Hiding the sausage
How ALEC, a well-funded right-wing organization, is grinding out state laws
Published: September 15, 2011
“We never once worked with ALEC at all,” she says. “Nobody from ALEC has ever reached out to us.” She also reveals that Dorworth was in fact in New Orleans at the time of this year’s ALEC convention, but he did not attend any ALEC events.
The bill in question never made it out of committee on the Senate side due to immense public pressure.
Plakon likewise swears that he did not get the text of his similar anti-union bill from ALEC, and suspects that the “Paycheck Protection” ALEC boilerplate uncovered by In These Times was probably just one of many influencing factors in Dorworth’s decision to file his legislation.
“I get stacks of stuff,” Plakon says, somewhat dismissively. “They’re just one source of ideas for bill slots.”
On the surface, Plakon’s assertion that ALEC is just one of many special interests constantly available to assist legislators in crafting their bills may ring true. After all, the moneyed parading of influence by lobbyists in Tallahassee is nearly as expected as the lawmakers themselves as each legislative session begins. It’s all in the game.
“Really, it’s not that much different than the way things have already worked for a while,” says Brad Ashwell, Florida Public Interest Research Group’s democracy and consumer advocate. “It’s the same thing as it always was, only now they have more top-down planning, more corporate structure around.”
But it’s ALEC’s relative lack of transparency – or, in the case of the New Orleans conference, abject secrecy – that bends its credibility as a force in government. If nobody knows exactly what path the money is taking, it’s unlikely that it’s headed in the direction of the public interest.
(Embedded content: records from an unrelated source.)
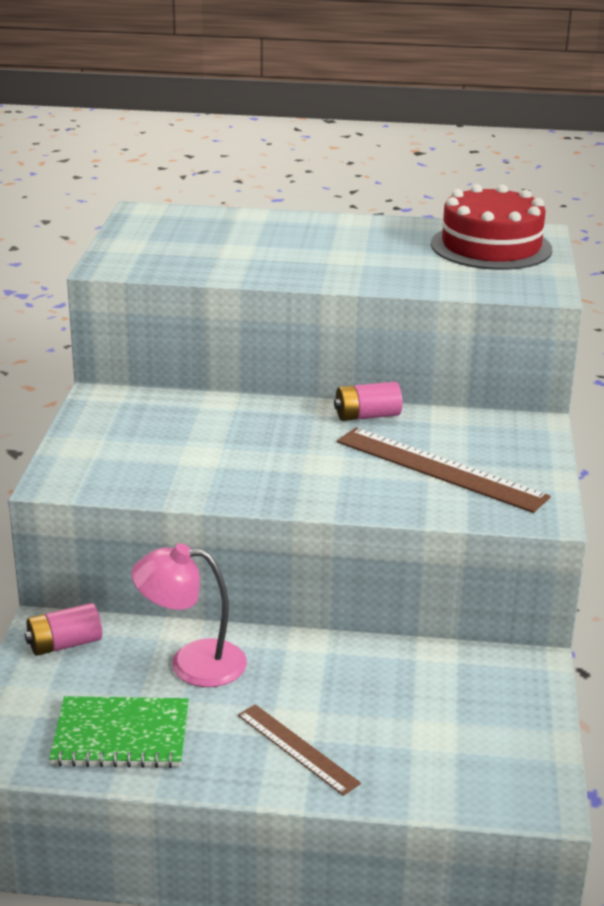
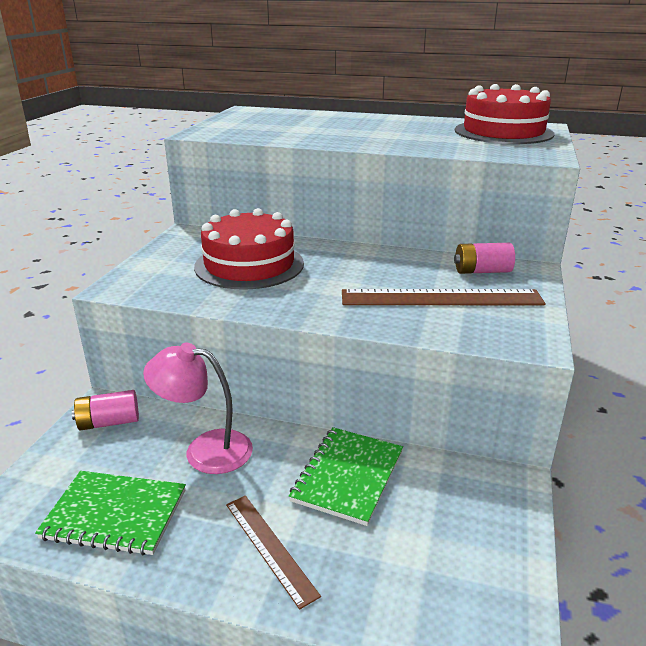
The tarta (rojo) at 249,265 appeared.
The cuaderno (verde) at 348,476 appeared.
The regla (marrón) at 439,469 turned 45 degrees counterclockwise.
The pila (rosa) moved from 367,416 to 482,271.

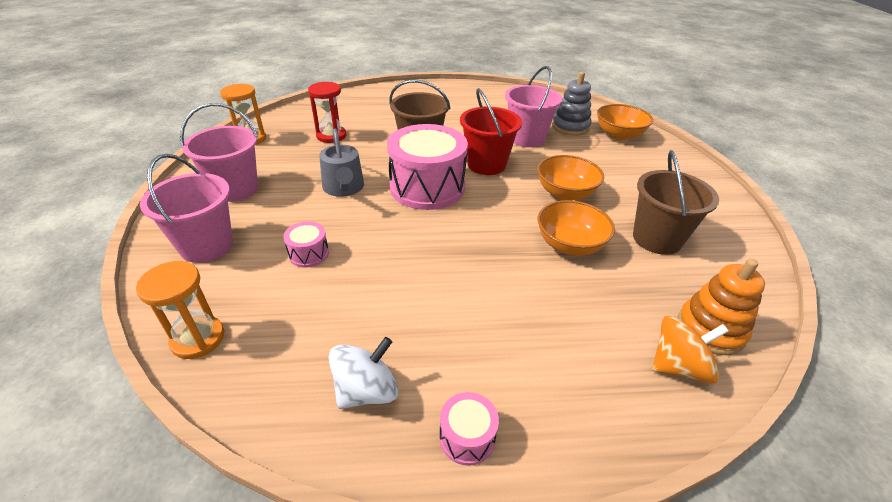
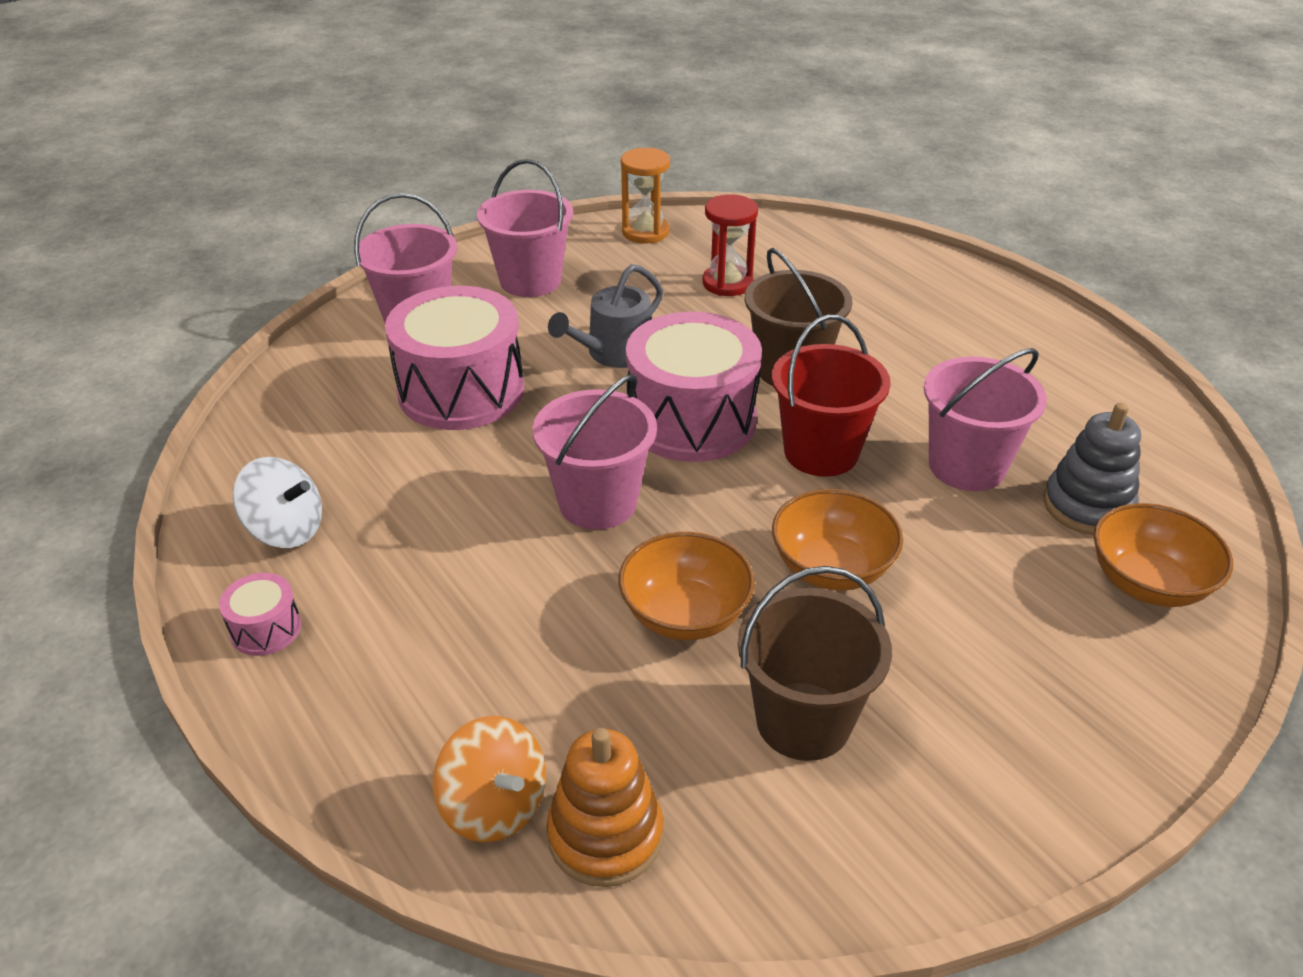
The tambor (rosa) at 309,254 changed to 2.31 times the size.
The balde (rosa) at 597,502 appeared.
The reloj de arena (naranja) at 198,339 disappeared.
“As a voter, it bothers me to think that if I’m talking to my lawmaker, or sending him a letter – or maybe I’ve been organized with 100 people in my community – that they’re going to overlook that in favor of some corporate vehicle for corporations to get what they want,” Ashwell says.
In July, Common Cause – which describes itself as “a nonpartisan, grass-roots organization dedicated to restoring the core values of American democracy” – cried foul on ALEC to the Internal Revenue Service. ALEC is registered with the IRS as a 501(c)3 educational nonprofit, and according to IRS rules, such organizations can lobby, but only if lobbying activity does not amount to a “substantial” part of their activity. In a letter to the IRS, Common Cause asked that the agency “review the organization’s operations to determine whether its tax-exempt status should be revoked due to excess lobbying or, alternatively, because ALEC appears to operate primarily to further private business interests and not to advance a charitable purpose.”